In this presentation, the Freud/Klein/Bion lineage of ideas related to theory and method will be used as the background to highlight specific parallel processes between patient and therapist that can emerge in treatment. Reigning in what one thinks one knows to allow for the new can be challenging for patients and therapists alike as it’s easier to impose what’s been “tried and true” without regard for the unfamiliar, the unknown and very often the unwanted experience. Clinical vignettes will be presented and audience discussion welcomed in determining what is difficult to bear in ourselves and in our patients.

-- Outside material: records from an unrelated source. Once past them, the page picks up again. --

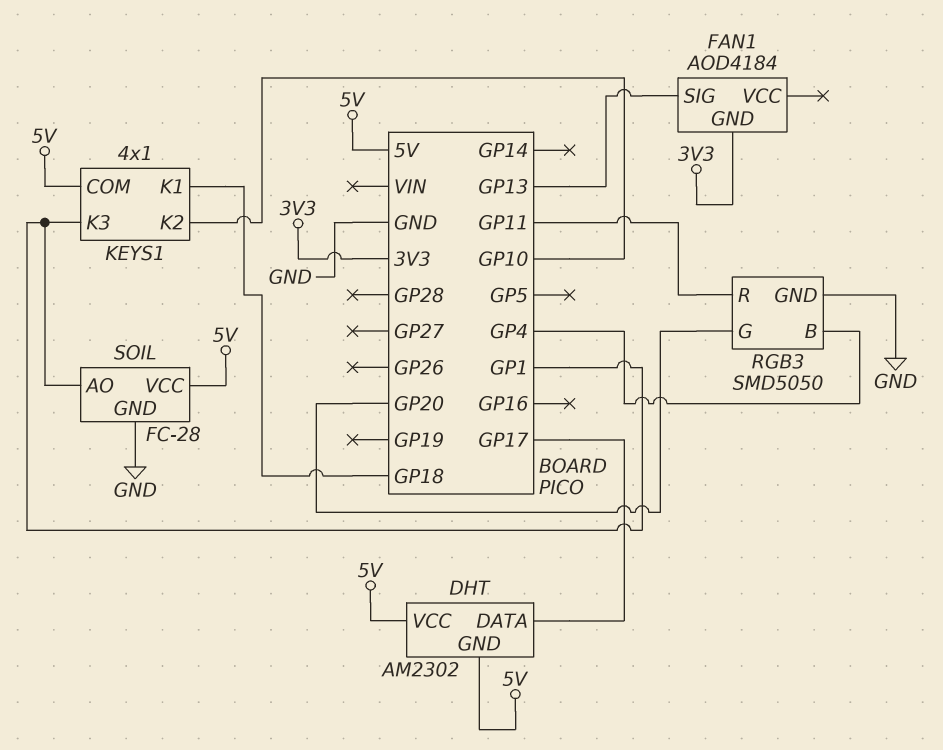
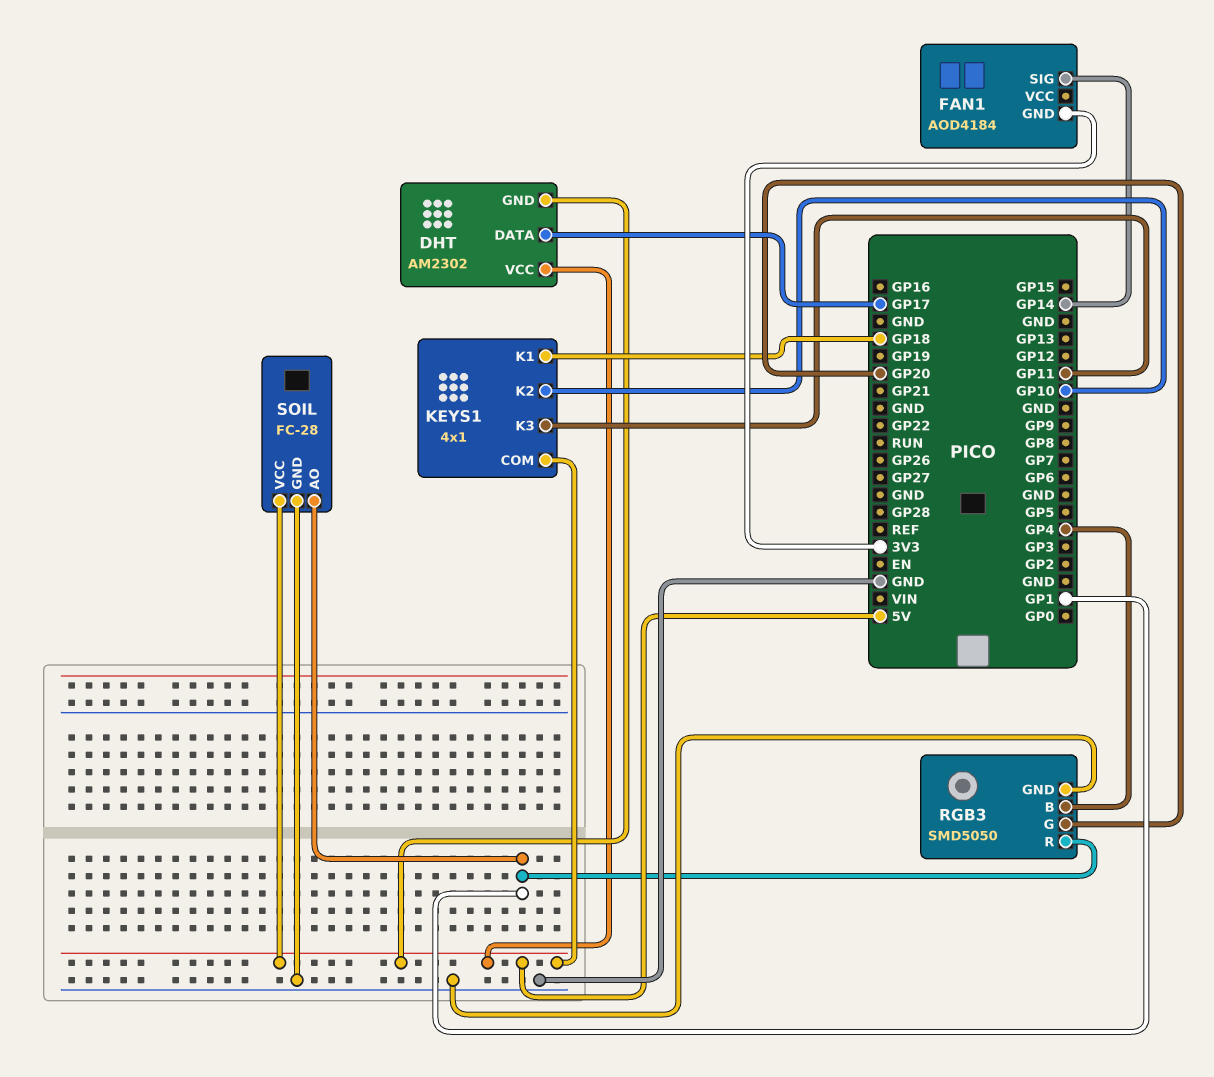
FAN1 pin SIG: GP13 -> GP14
KEYS1 pin K3: GP1 -> GP11
RGB3 pin R: GP11 -> GP1

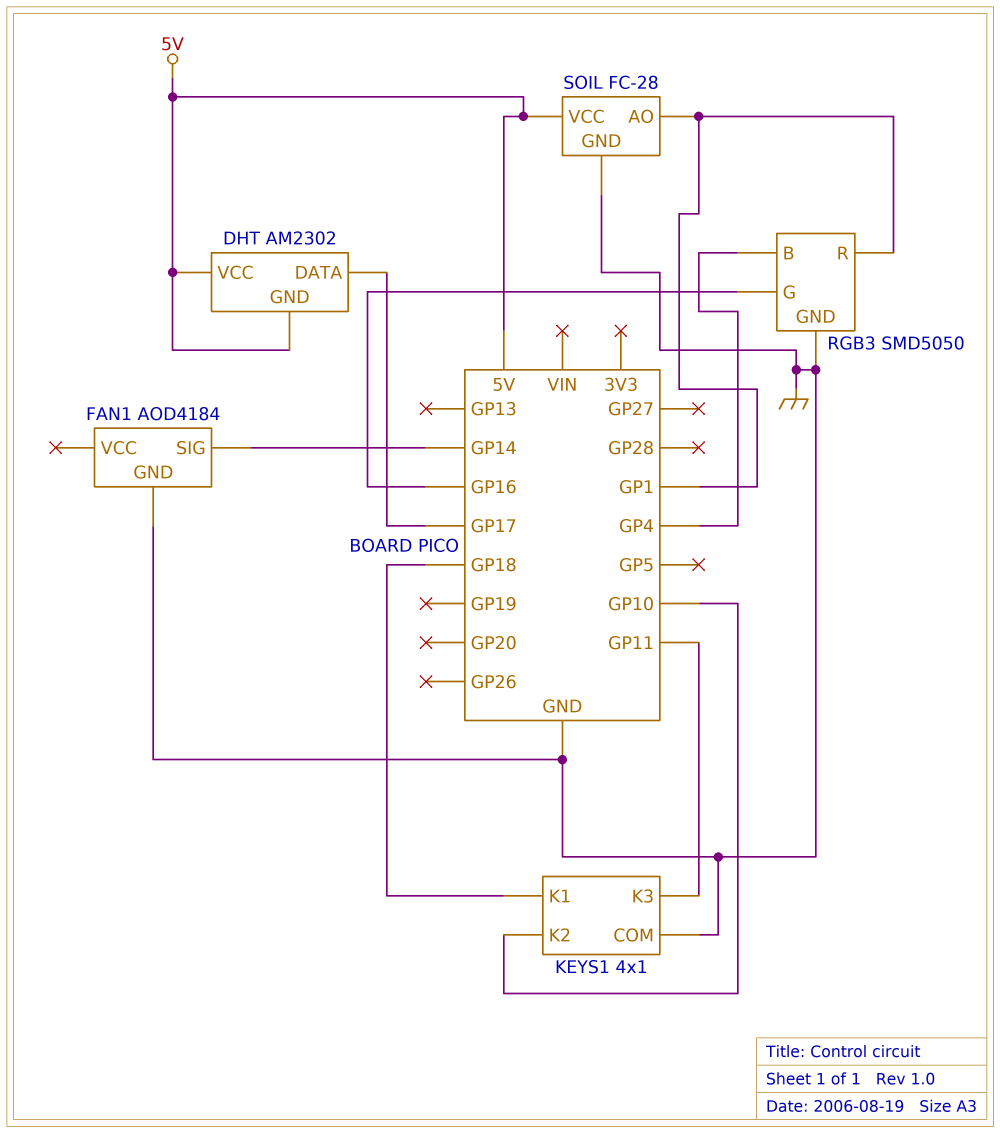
FAN1 pin GND: 3V3 -> GND
KEYS1 pin COM: 5V -> GND
RGB3 pin G: GP20 -> GP16

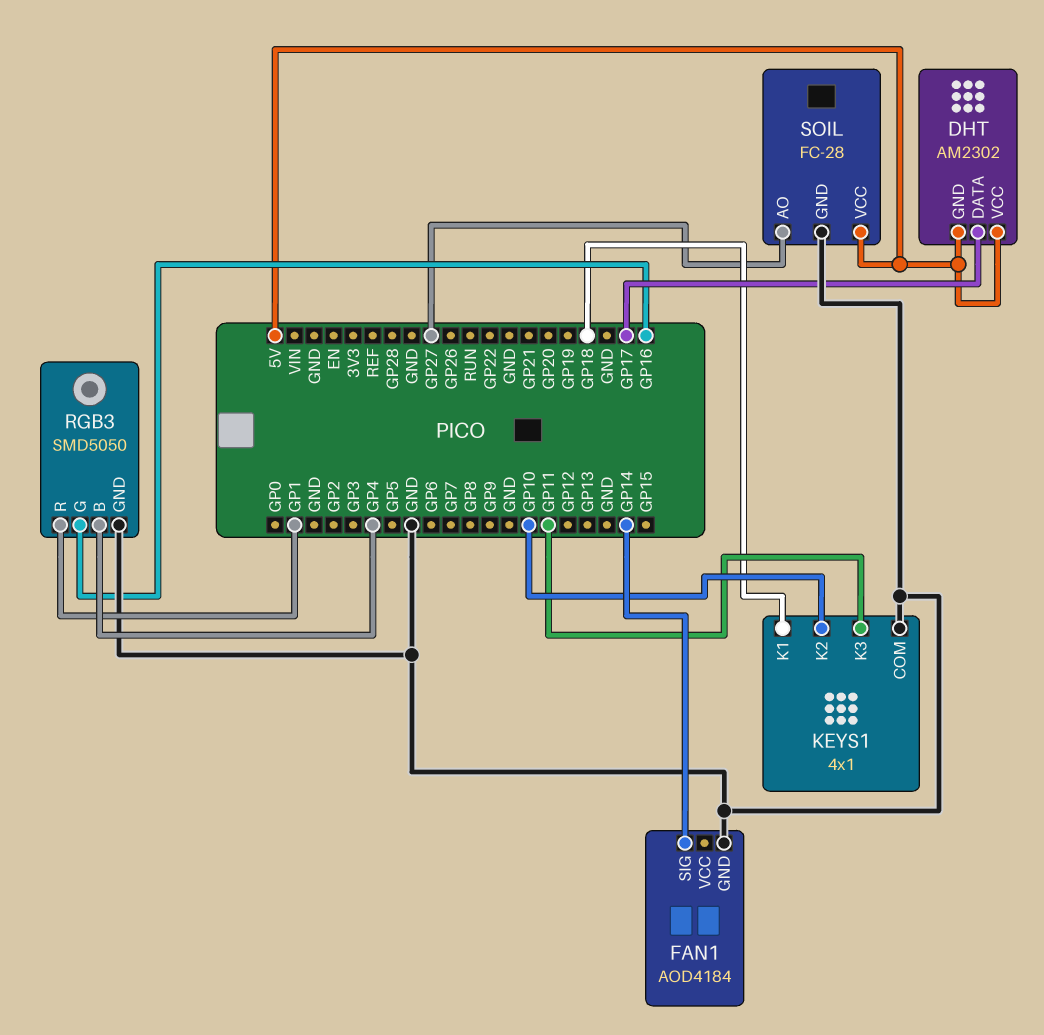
SOIL pin AO: GP1 -> GP27

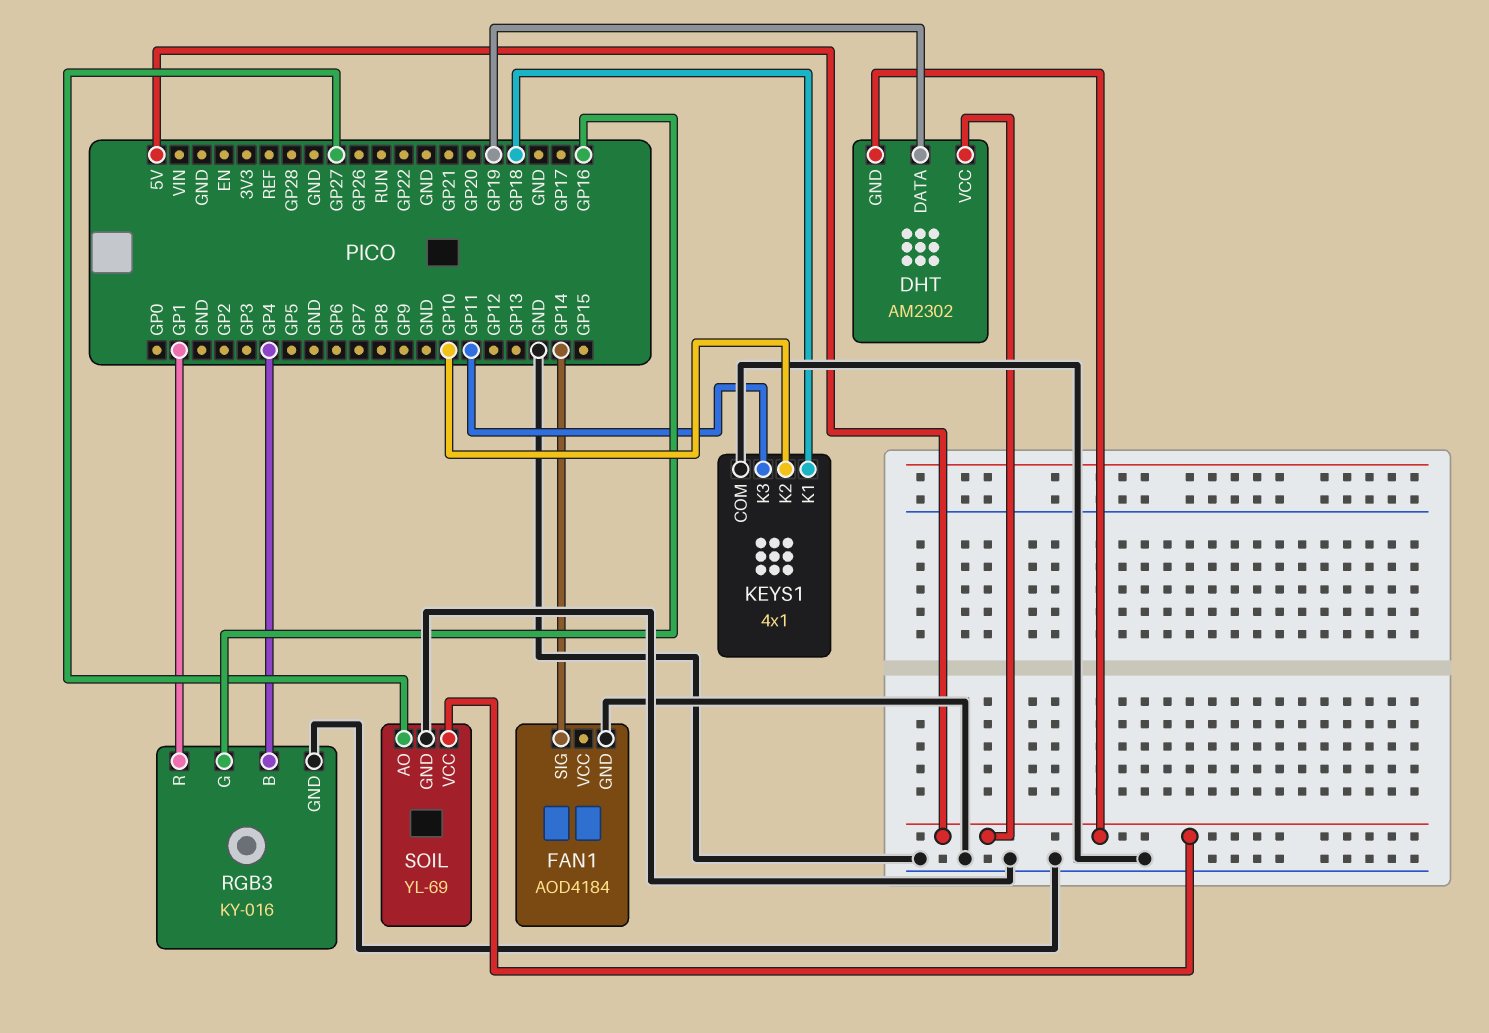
DHT pin DATA: GP17 -> GP19
RGB3: SMD5050 -> KY-016
SOIL: FC-28 -> YL-69

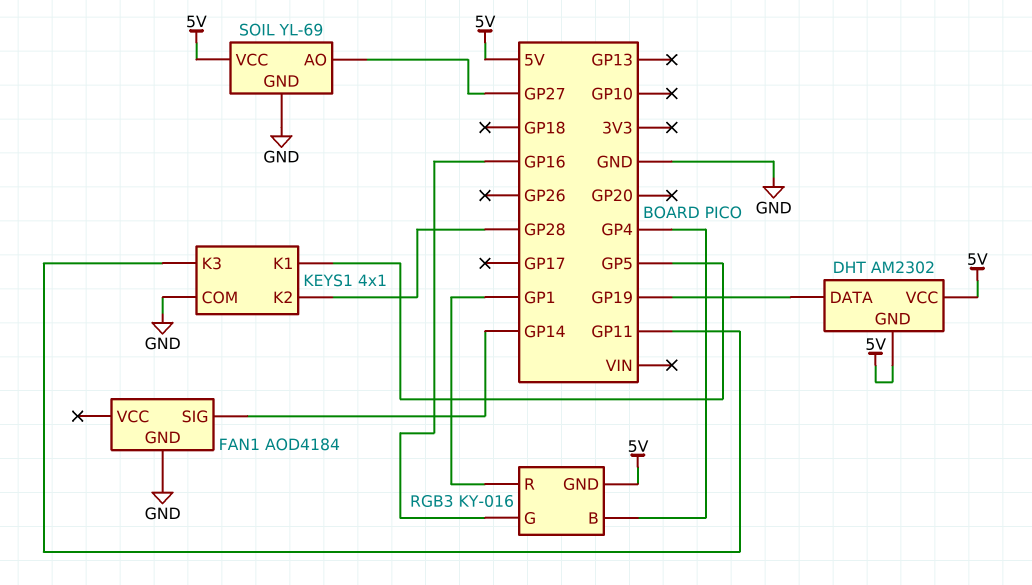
KEYS1 pin K1: GP18 -> GP5
KEYS1 pin K2: GP10 -> GP28
RGB3 pin GND: GND -> 5V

Catherine Mahoney, Ph.D., R. Psych is a psychologist in Vancouver B.C. with a private practice in psychoanalytic psychotherapy and psychoanalysis. She is currently a guest of the Western Branch of the Canadian Psychoanalytic Association (WBCPA) and completing psychoanalytic training at the Northwestern Psychoanalytic Society and Institute (NPSI) in Seattle.
Learning Objectives: At the end of this presentation participants will be able to:
- Distinguish four primitive defense dynamics that can emerge in the transference/countertransference relationship.
- Identify the intrapsychic interplay of ego strengths and weaknesses that can promote or obstruct mental growth.
- Recognize parallels in the mental processes of therapist and patient when stuck or at an impasse.
Readings: Hinshelwood, R. (1997). Therapy or Coercion. London: Karnac.